Event summary combining transcript, slides, and related documents.

Logotype for Sprott Inc

Q2 2025 earnings summary

18 May, 2026

Executive summary

  • Assets under management (AUM) reached $40 billion as of June 30, 2025, up 14% from March 31, 2025, and 27% from December 31, 2024, driven by strong net sales, market appreciation, and investor demand for precious metals and uranium products.

  • Net income for Q2 2025 was $13.5 million ($0.52/share), up 1% year-over-year; year-to-date net income was $25.5 million ($0.99/share), up 2% from the prior year.

  • Adjusted EBITDA for Q2 was $25.5 million, up 14% year-over-year; year-to-date adjusted EBITDA was $47.4 million, up 12%.

  • Physical trusts and managed equity strategies performed strongly, with new ETF launches achieving rapid AUM growth and surpassing key milestones.

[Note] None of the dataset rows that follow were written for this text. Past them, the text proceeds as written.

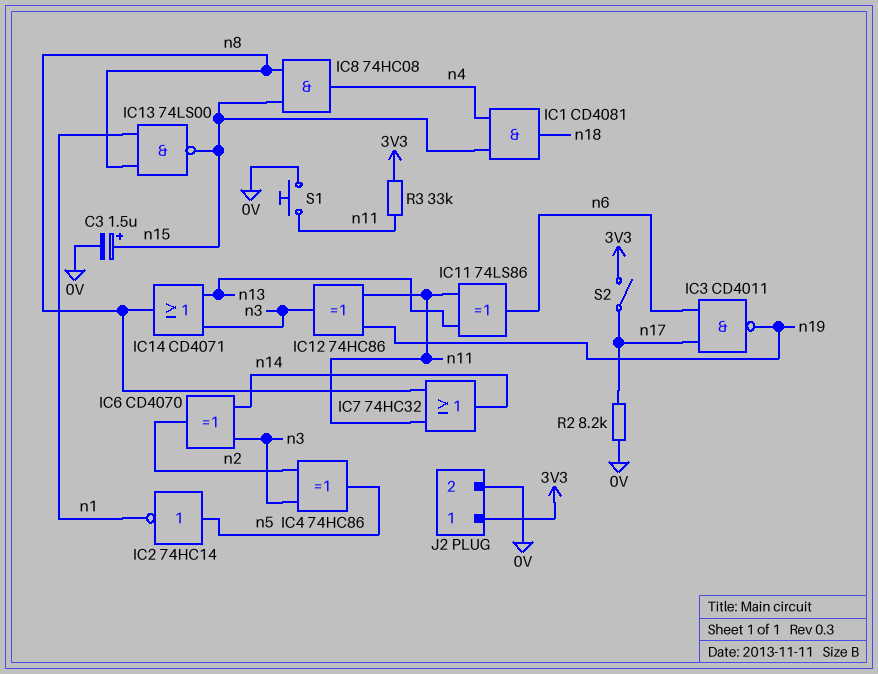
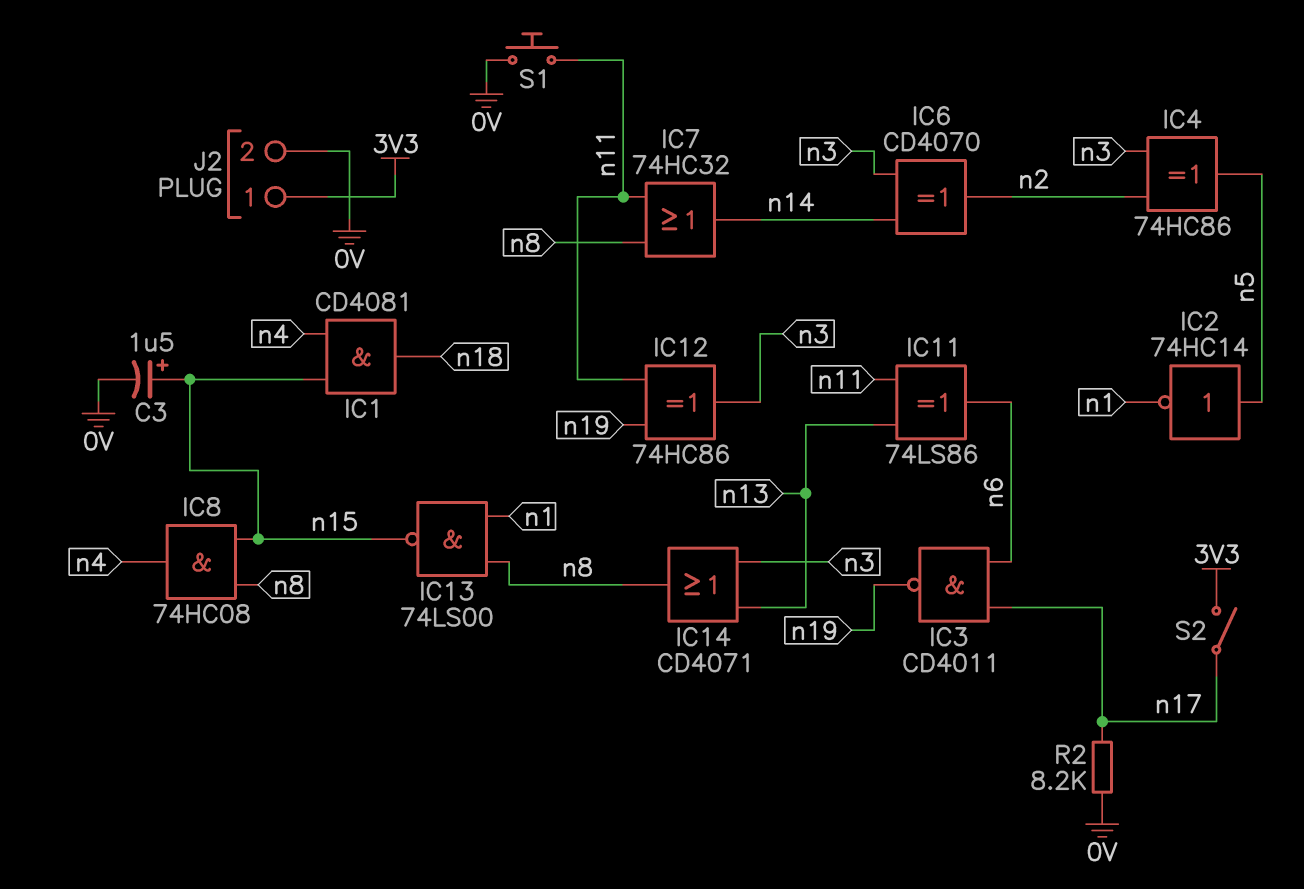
R3: 33k (3V3, n11) -> none

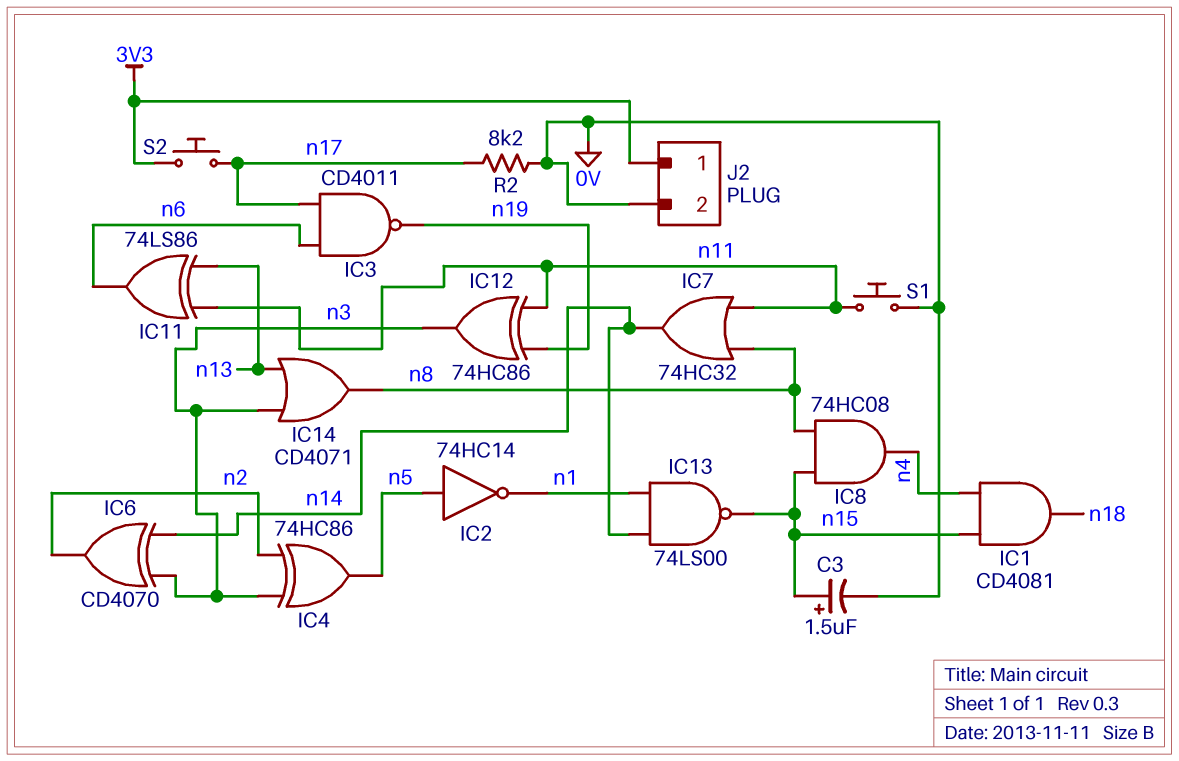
IC13: NAND 74LS00 (in n1, in n8, out n15) -> NAND 74LS00 (in n1, in n14, out n15)
S2: switch (3V3, n17) -> button (3V3, n17)

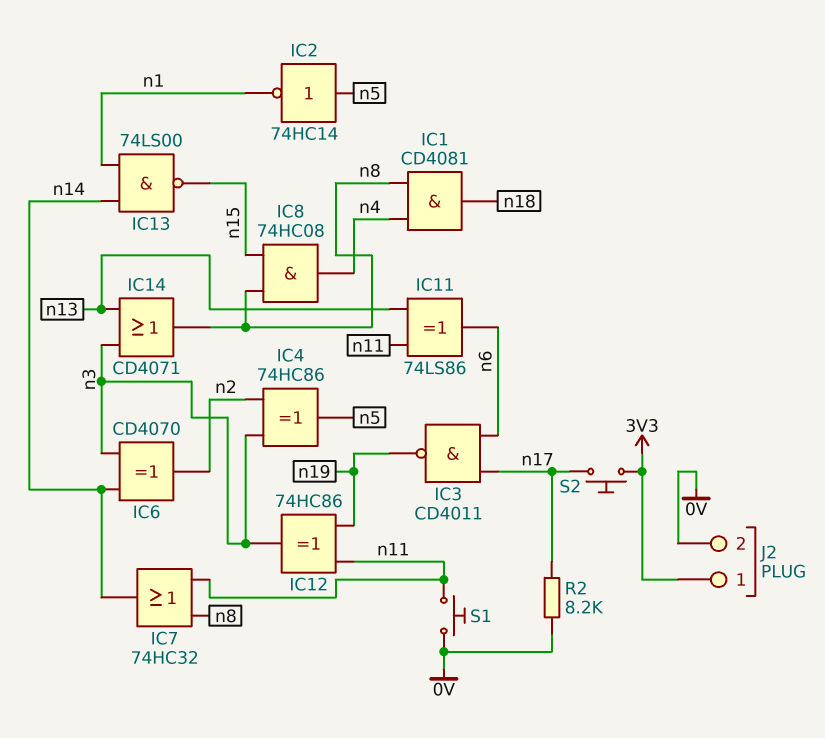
C3: 1.5uF (plus n15, minus 0V) -> none
IC1: AND CD4081 (in n4, in n15, out n18) -> AND CD4081 (in n4, in n8, out n18)

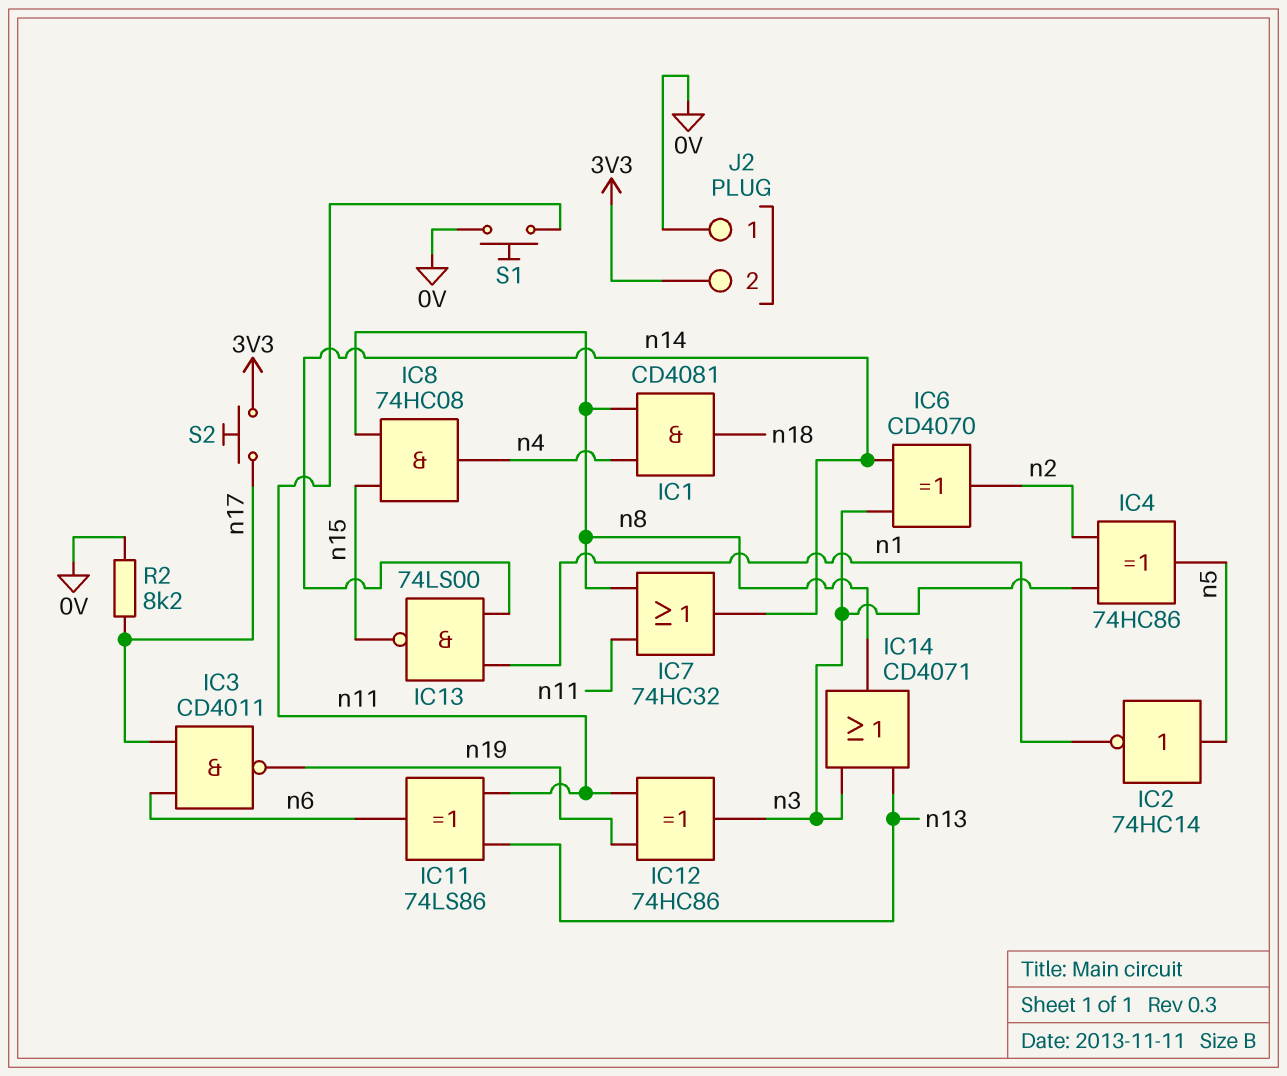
J2 pin 1: 3V3 -> 0V
J2 pin 2: 0V -> 3V3

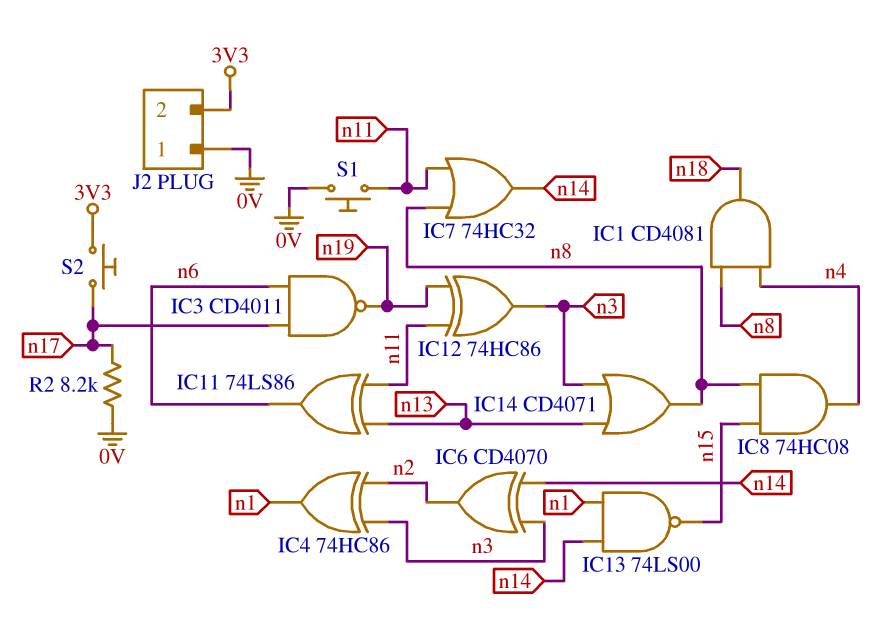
IC2: NOT 74HC14 (in n5, out n1) -> none
IC4: XOR 74HC86 (in n2, in n3, out n5) -> XOR 74HC86 (in n2, in n3, out n1)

  • Metals markets are experiencing scarcity, pushing gold, silver, and platinum prices to multi-year highs, and supporting robust operating results.

Financial highlights

  • AUM increased to $40 billion at quarter-end, up from $35.1 billion at March 31 and $31.5 billion at December 31, 2024.

  • Q2 2025 total revenues were $65.2 million, up from $48.0 million in Q2 2024; six-month revenues were $108.5 million, up from $89.5 million.

  • Management fees for Q2 were $44.4 million, up 16% year-over-year; carried interest and performance fees surged to $14.8 million from $0.7 million.

  • Net fees for Q2 were $53.2 million, up 54% year-over-year; adjusted EBITDA margin was 61%.

  • Cash and cash equivalents totaled $75.1 million as of June 30, 2025, up from $46.8 million at year-end 2024.

Outlook and guidance

  • Management expects continued market volatility and constructive conditions for precious metals and critical materials, with further AUM growth anticipated.

  • Plans include expanding exchange-listed product offerings and launching at least one additional active ETF before year-end.

  • Dividend policy remains focused on maintaining a high payout, with growth potential if strong results persist.

  • Performance and carried interest fees are expected to remain variable and not modeled as a run rate.

  • The company is committed to managing expenses while investing in business growth.